Advanced Search Strategies

This guide is going to look at some tips, tricks and general strategies to go beyond basic searching and improve your results. We highly recommend that you try various strategies, both basic and advanced, when doing research. Any change in the search parameters you make will more than likely change your results. If you have any questions, please contact a librarian and we will be happy to help.

Using Subject Terms

In basic strategies, we focused on keywords. When we search for keywords, we are simply asking the database to find results that include the keywords we specify using the Boolean operators selected. However, this does not mean that those results are ABOUT the keywords you searched for - only that they contain them. 

Subject Terms are for finding articles ABOUT a topic and this section will focus on how to best use them to drastically improve your search results. They are controlled terminology, unique to each database, often matching professional terminology.

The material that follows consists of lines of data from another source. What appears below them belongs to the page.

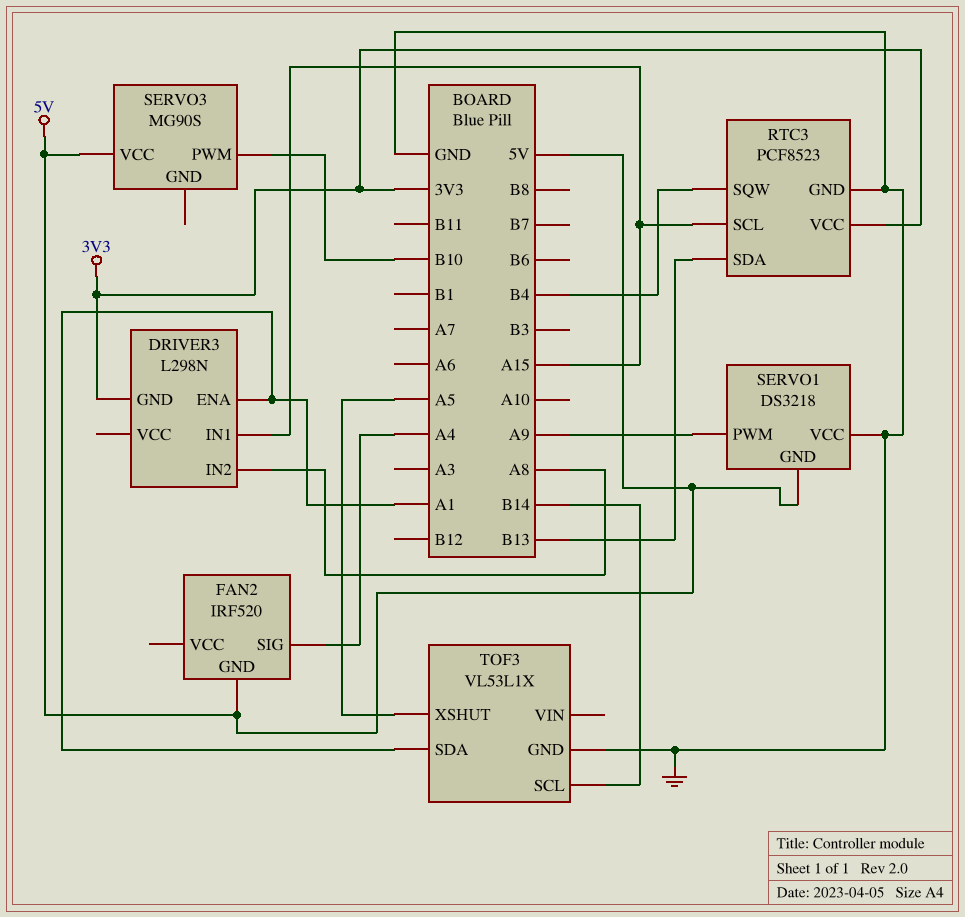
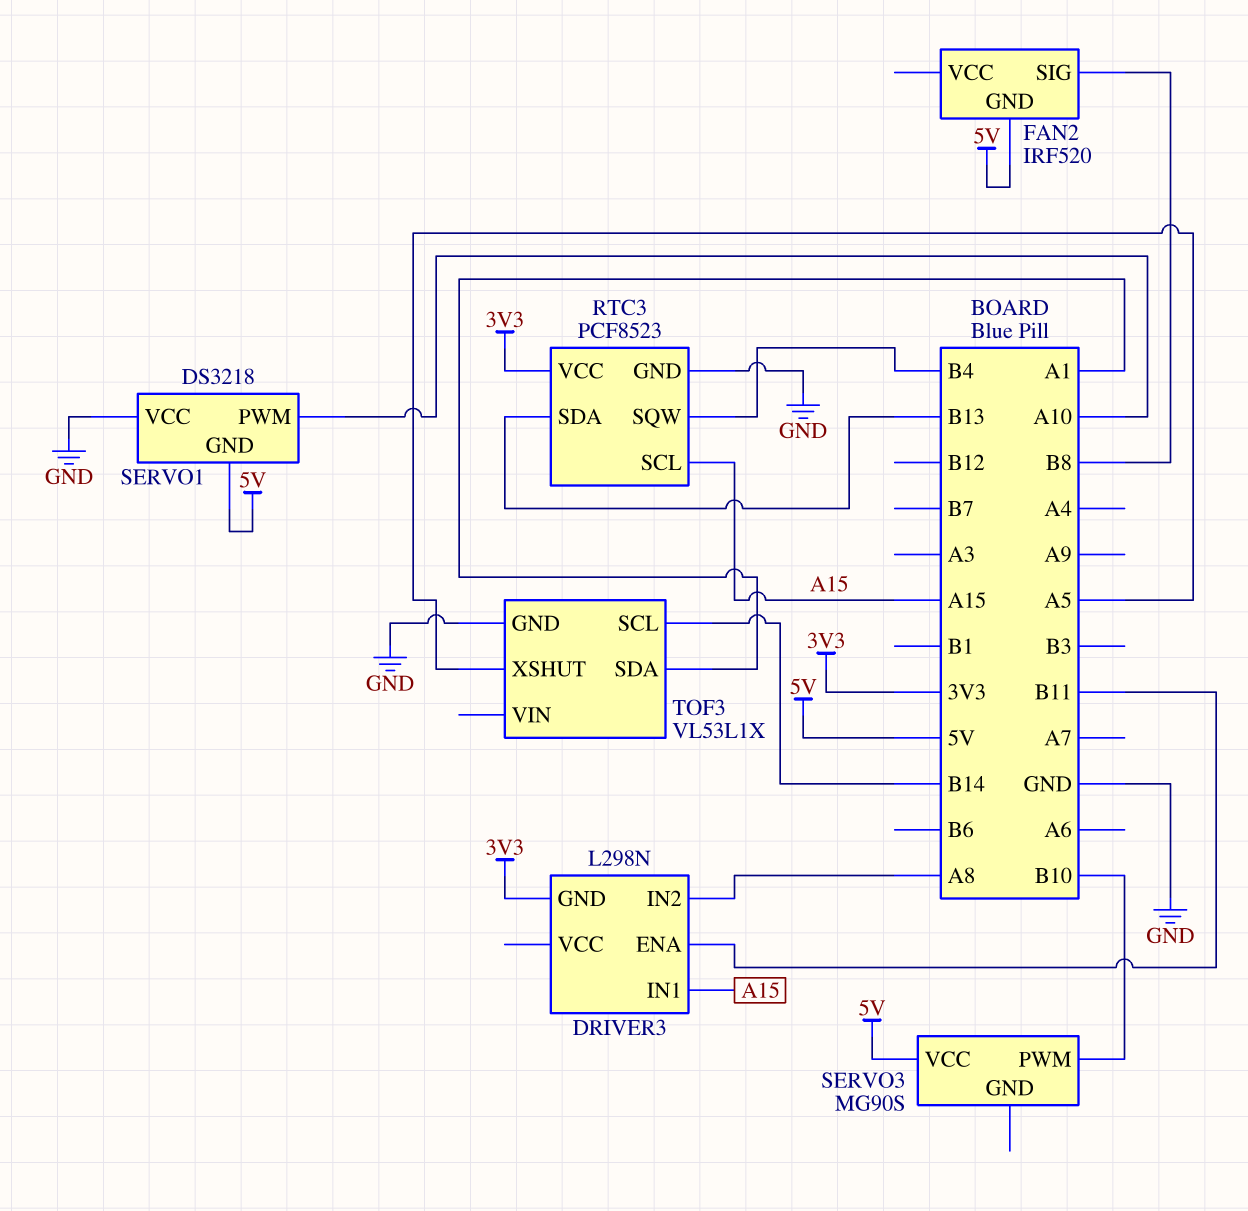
DRIVER3 pin ENA: A1 -> B11
FAN2 pin SIG: A4 -> B8
SERVO1 pin PWM: A9 -> A10

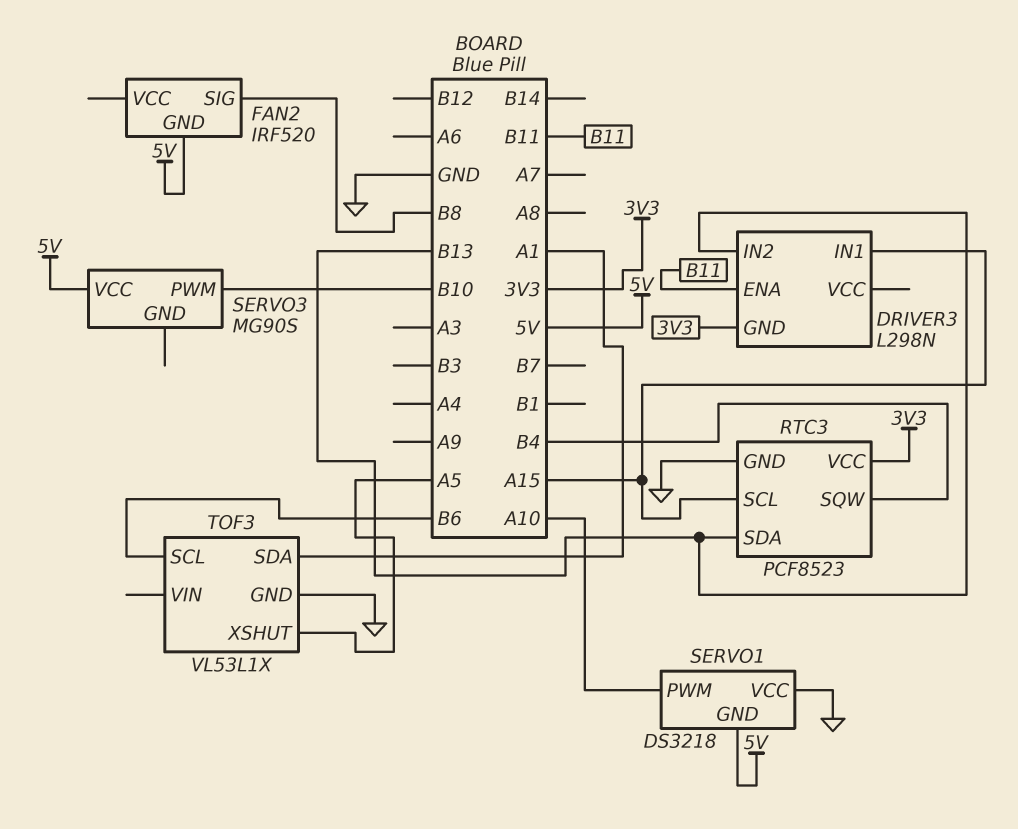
DRIVER3 pin IN2: A8 -> B13
TOF3 pin SCL: B14 -> B6

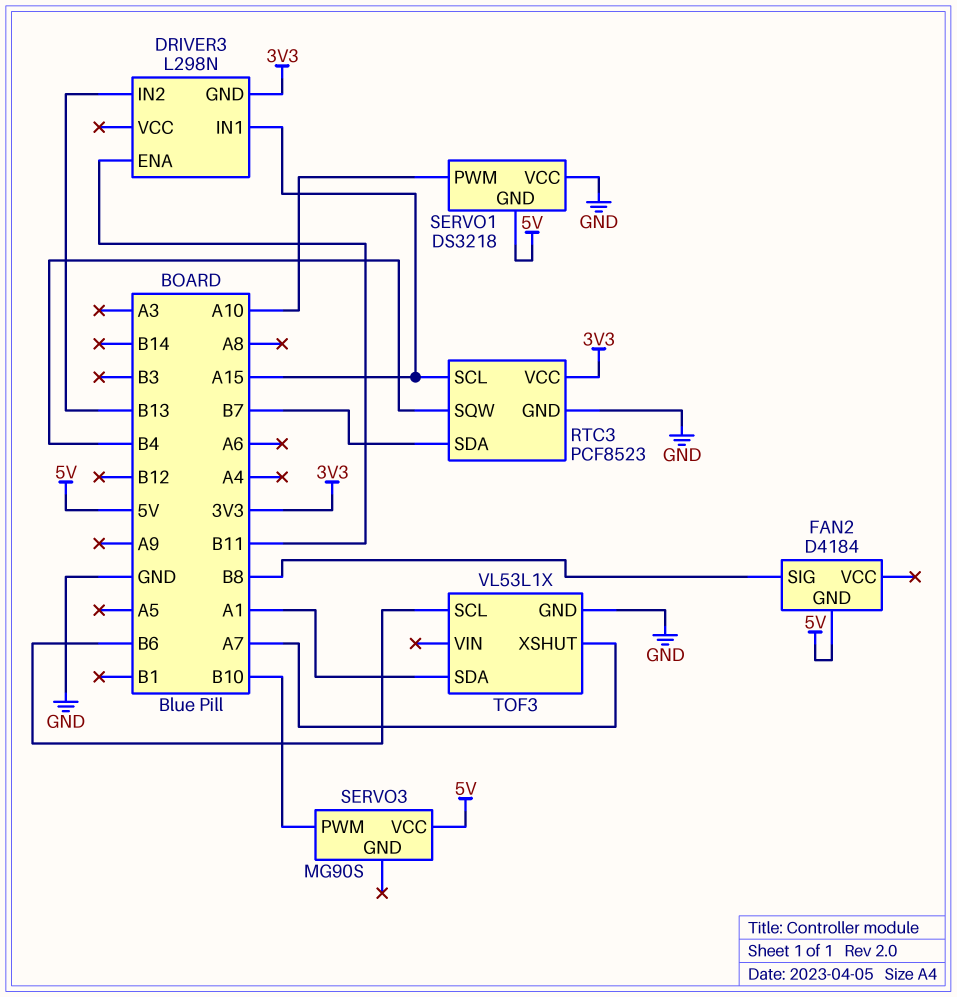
FAN2: IRF520 -> D4184
RTC3 pin SDA: B13 -> B7
TOF3 pin XSHUT: A5 -> A7

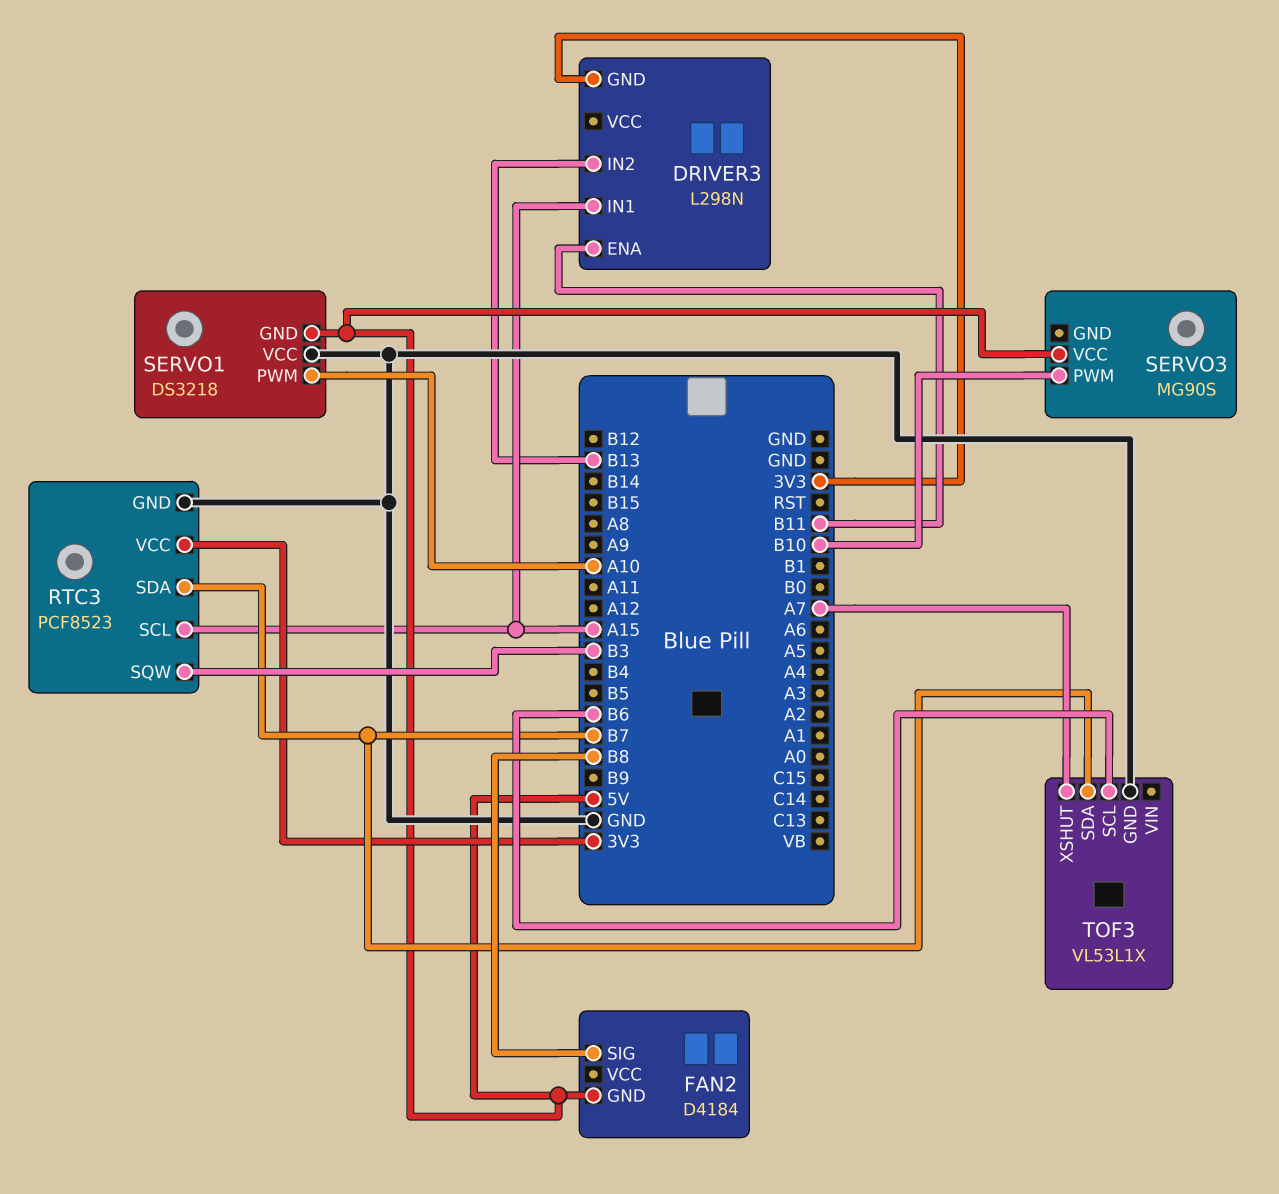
RTC3 pin SQW: B4 -> B3
TOF3 pin SDA: A1 -> B7

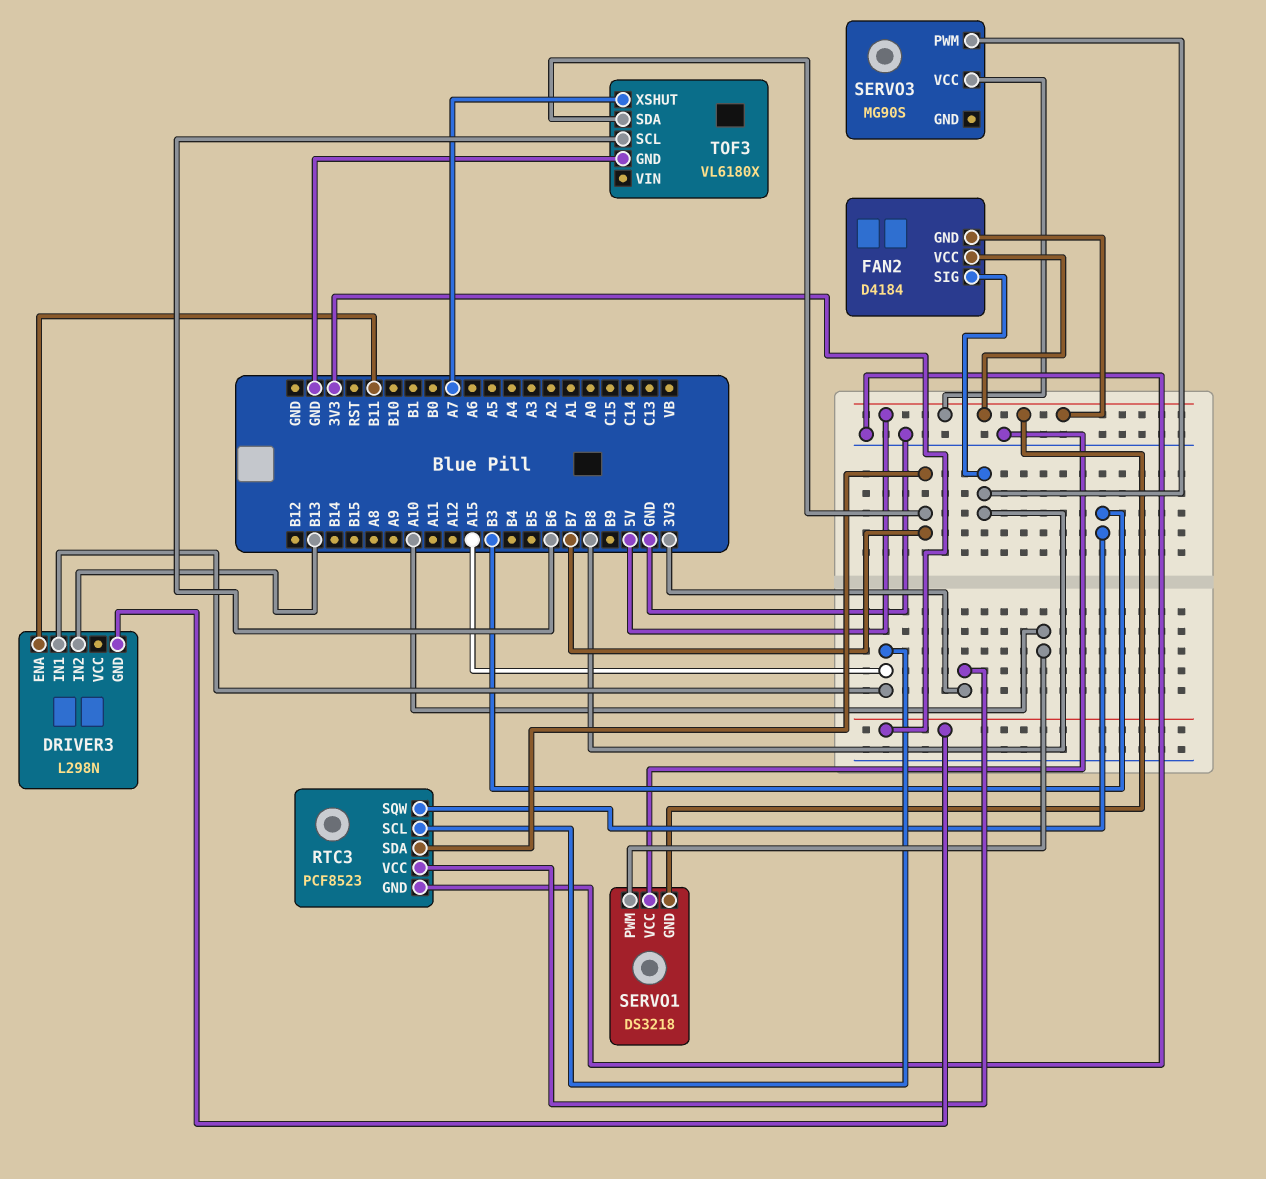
FAN2 pin VCC: none -> 5V
SERVO3 pin PWM: B10 -> B8
TOF3: VL53L1X -> VL6180X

If you are using an EBSCO, ProQuest, or Gale database, they will have the option of using subject terms. After submitting your first keyword search, you will find a list of relevant subjects within an articles record (see Image 01).

To select to see all the articles in this database about one of these subject terms, simply click on it and the database will submit a new search for only that subject term.

Screenshot highlighting the area in a databases where the subject terms are listed.

Image 01: Search results record in EBSCO's Academic Search Elite.

Figure 02

Image 02

In Image 02, you can see how the new search looks when you use a linked subject term to search. You can also enter the subject term manually by clicking the drop down and selecting the "subject" option (Image 03). Both Image 02 and Image 03 should result in the same search results (see Image 04).

Figure 03

Image 03

Figure 04

Image 04

As you can see in Image 04, whether the DE "EDUCATION" or just "education" with the dropdown selected as "SU Subject Terms" is entered, either will work in returning the same results.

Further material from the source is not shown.